These are dark times. Rumors of war
rise like smoke in the east. Drought
widens its misery. In the west, glittering towers
collapse in a pillar of ash and dust. Peace,
a small white bird, flies off in the clouds.
And this is the shortest day of the year.
Still, in almost every window,
a single candle burns,
there are tiny white lights
on evergreens and pines,
and the darkness is not complete.
First published in Time of Singing, in 2001.
Barbara Crooker is the author of eight books of poetry, including Les Fauves (C&R Press, 2017) and The Book of Kells (Cascade Books, 2019). Radiance, her first book, won the 2005 Word Press First Book Award and was finalist for the 2006 Paterson Poetry Prize; Line Dance, her second book, won the 2009 Paterson Award for Excellence in Literature. Her writing has received a number of awards, including the 2004 WB Yeats Society of New York Award, the 2003 Thomas Merton Poetry of the Sacred Award, and three Pennsylvania Council on the Arts Creative Writing Fellowships. Her work appears in a variety of literary journals and anthologies, including Common Wealth: Contemporary Poets on Pennsylvania and The Bedford Introduction to Literature and is collected in Barbara Crooker: Selected Poems. Crooker has been a fellow at the Virginia Center for the Creative Arts seventeen times since 1990 and twice at The Tyrone Guthrie Centre in Annaghmakerrig, Ireland and was a resident at the Moulin à Nef, Auvillar, France.
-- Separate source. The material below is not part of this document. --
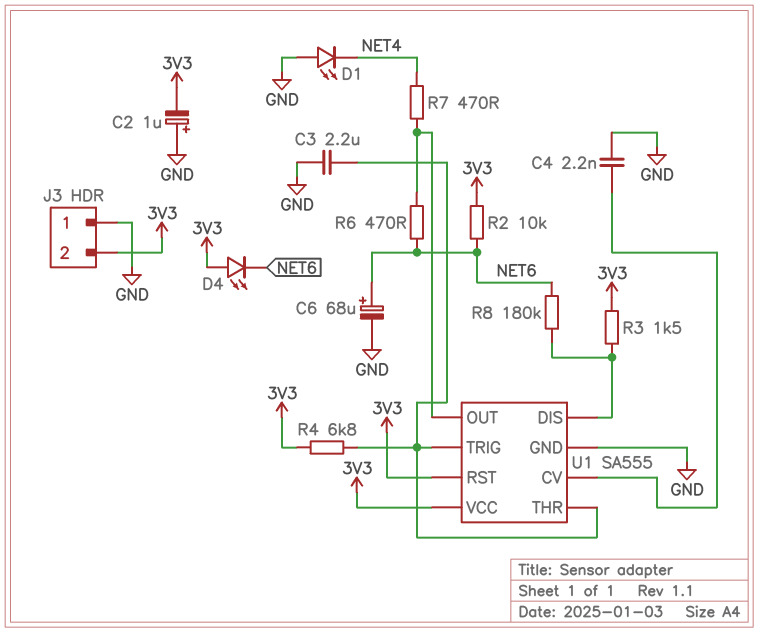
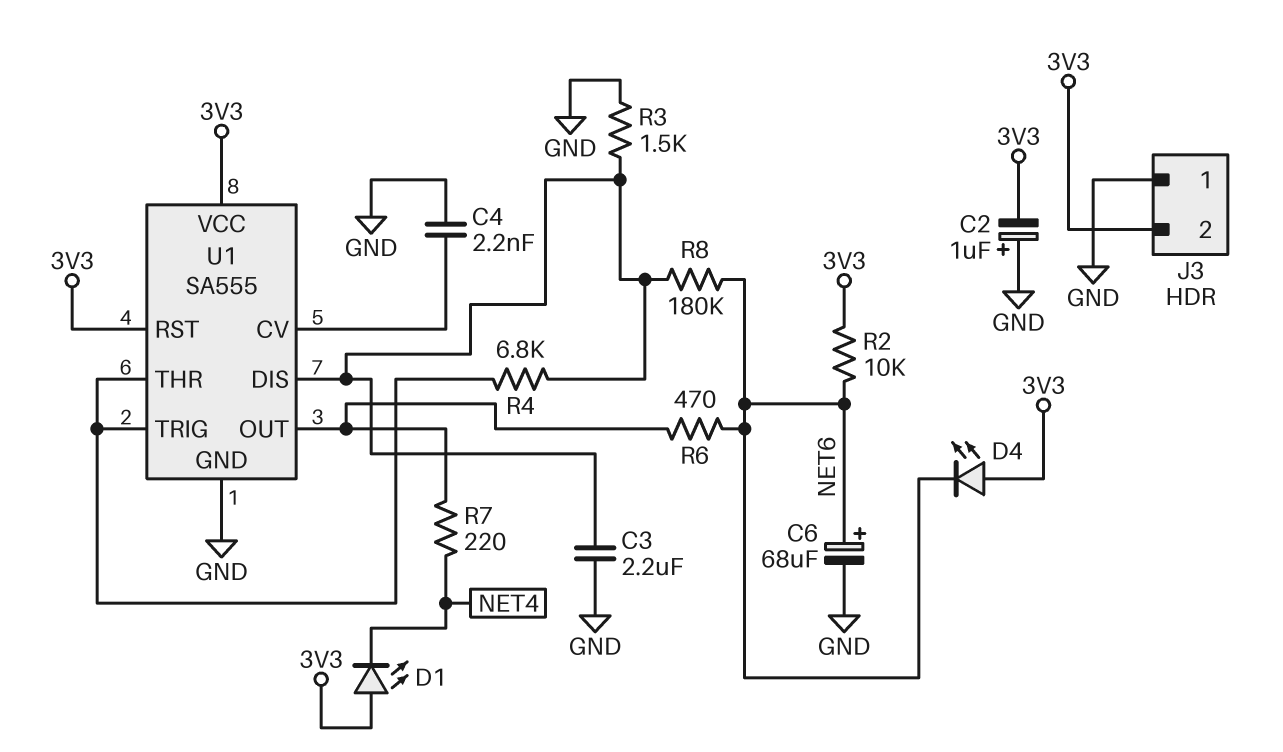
C3: 2.2uF (GND, U1/THR) -> 2.2uF (GND, U1/DIS)
D1: LED (A GND, K NET4) -> LED (A 3V3, K NET4)
R3: 1.5k (3V3, U1/DIS) -> 1.5k (GND, U1/DIS)
R4: 6.8k (3V3, U1/THR) -> 6.8k (U1/DIS, U1/THR)
R7: 470 (NET4, U1/OUT) -> 220 (NET4, U1/OUT)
Garrison Keillor has read 31 of her poems on The Writer’s Almanac, and she’s read her poetry all over the country, from Portland, Oregon, to Portland, Maine, including The Calvin Festival of Faith and Writing, The Austin International Poetry Festival, Poetry at Round top, The Geraldine R. Dodge Poetry Festival, Glory Days: A Bruce Springsteen Symposium, and the Library of Congress.
This poem was written in 2001, still in disbelief over what we witnessed on September 11th. And with incredible sadness over what humans are capable of doing to each other. I’m in a similar state of shock and mourning now after the recent election and the spate of hate speech and hate crimes. Still, with Anne Frank, I believe “In spite of everything . . . that people are really good at heart,” and that we need to be the light in what seems to be a very dark hour.